The aim of the study was to investigate how the expression of tumor markers p21, p27, p53, cyclin D1, EGFR, Ki-67, and CD31 influenced the outcome of advanced inoperable oropharyngeal carcinoma patients, treated with concomitant radiochemotherapy.

The pretreatment biopsy specimens of 74 consecutive patients with inoperable stage IV oropharyngeal squamous cell carcinoma treated with concomitant radiochemotherapy were in retrospective study processed by immunochemistry for p21, p27, p53, cyclin D1, EGFR, Ki-67, and CD31. Disease-free survival (DFS) was assessed according to the expression of tumor markers.

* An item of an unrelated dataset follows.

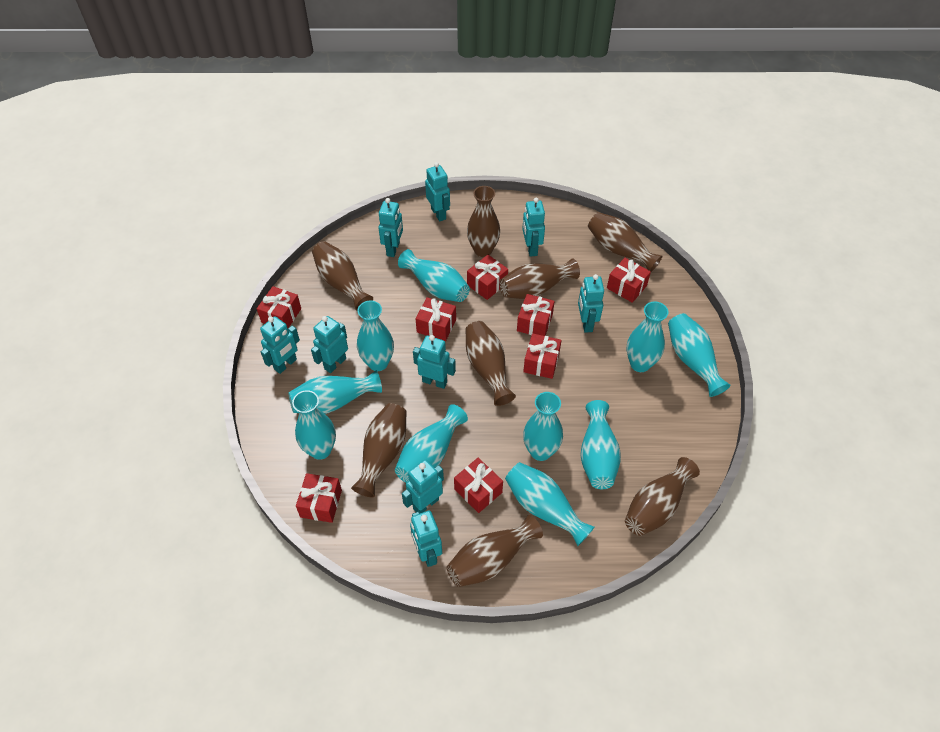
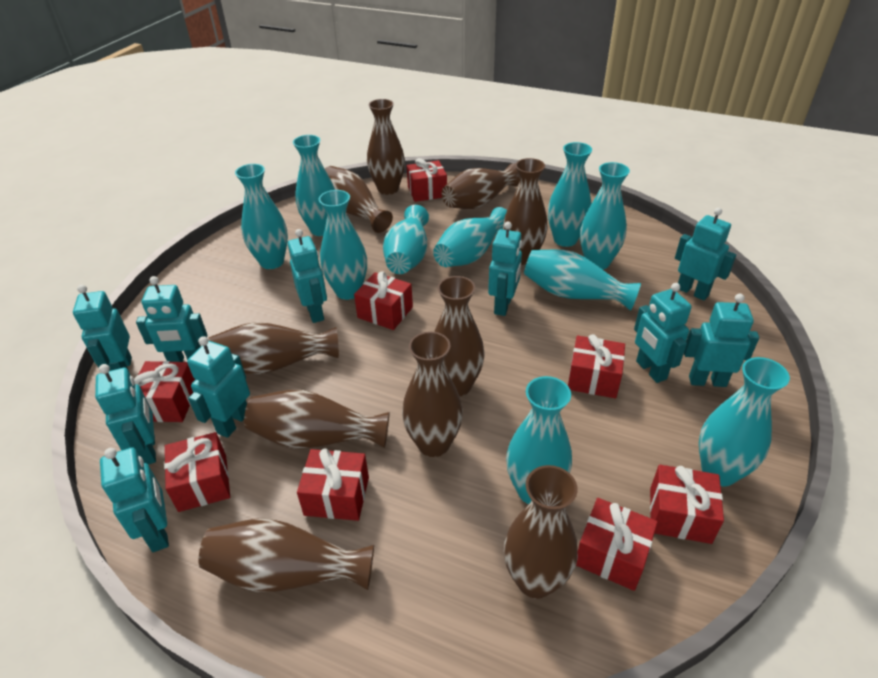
brown vase: 8 -> 10
turquoise robot: 9 -> 10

Patients with a high expression of p21 (≥10%), p27 (>50%), Ki-67 (>50%), CD31 (>130 vessels/mm2) and low expression of p53 (<10%), cyclin D1 (<10%) and EGFR (<10%) (favorable levels - FL) had better DFS than patients with a low expression of p21 (<10%), p27 (≤50%), Ki-67 (≤50%), CD31 (<130 vessels/mm2) and high expression of p53 (≥10%), cyclin D1 (≥10%) and EGFR (≥10%) (unfavorable levels - UL). However, statistical significance in survival between FL and UL was achieved only for p27 and cyclin D1. DFS significantly decreased with an increasing number of markers with an unfavorable level per tumor (1-4 vs. 5-7) (78% vs. 32%, respectively; p = 0.004). The number of markers per tumor with UL of expression retained prognostic significance also in multivariate analysis.

Statistical significance in survival between FL and UL emerged only for p27 and cyclin D1. The number of markers per tumor with UL of expression was an independent prognostic factor for an adverse outcome.